There's been a lot of good suggestions here already, so I can't offer much - but your dogs are beautiful!

The only thing I could offer though is perhaps watch what and how much treatsyou are giving them while you are switching foods, and trying to find a food that works. When my puppy was young and I was doing lots of training he always had the runs because of all the treats.

A breeder I purchased my Shiba from strongly encourages using NOW! Puppy Food, occasionally her pups always got diarrhea or loose stools and when she started using this brand, she said it worked quite well for keeping puppy stools just "right" lol. It is a very good quality food, so your Dad shouldn't have any issues with it.

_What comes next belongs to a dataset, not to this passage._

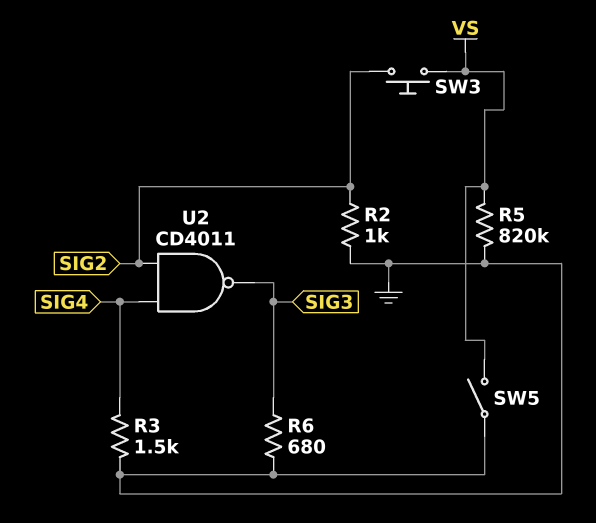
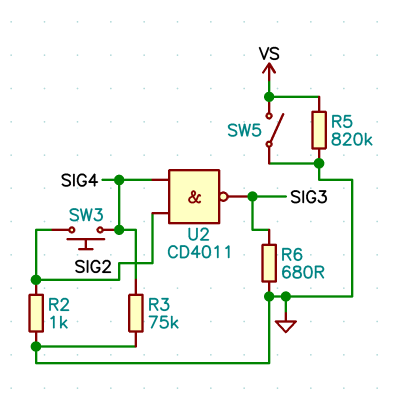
R3: 1.5k (GND, SIG4) -> 75k (GND, SIG4)
SW3: button (SIG2, VS) -> button (SIG2, SIG4)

Or, you could mention to your Dad about feeding a raw diet, if cost is not an issue and he prefers higher quality.... in my opinion, nothing beats the quality of raw food. I fed my pup a %100 raw diet until he was 5 months old, then I gradually introduced some kibble into the diet to help with the costs. So my dogs eat kibble in the morning, and a raw at night (mixing them or feeding too close together can definitely cause severe digestive upsets)

Its odd - every siberian husky I've known has always had stool issues, i'm not sure if they are naturally sensitive to certain things, but I do know that Siberians tend to require less food than most dogs their size, and have a smaller appetite, so maybe over-feeding could be a possible issue too. 

The pumpkin thing is something I also did until 4 or 5 months old - I mixed it in with the raw food.

Either way, good luck and I hope you find something that works for you pups! Keep us posted


----------



## TerrierDaddy

I would definitely recommend Natural Balance. We rescued a Boston Terrier mix puppy this summer and he also had some diarrhea when we first got him. We started him off right away on Natural Balance Ultra, which our other dogs ate as puppies and now eat as adults. The diarrhea cleared up almost immediately. I'd recommend trying this food for your puppy as it's a natural pet food option and it has a very balanced blend of ingredients (the first three ingredients are chicken, brown rice and lamb meal). Natural Balance makes a lot of formulas, including a limited ingredient line that helps with allergies called L.I.D., which is great for puppies as well and I would recommend one of these formulas if you think your dog may have an allergy and you want fewer ingredients.


----------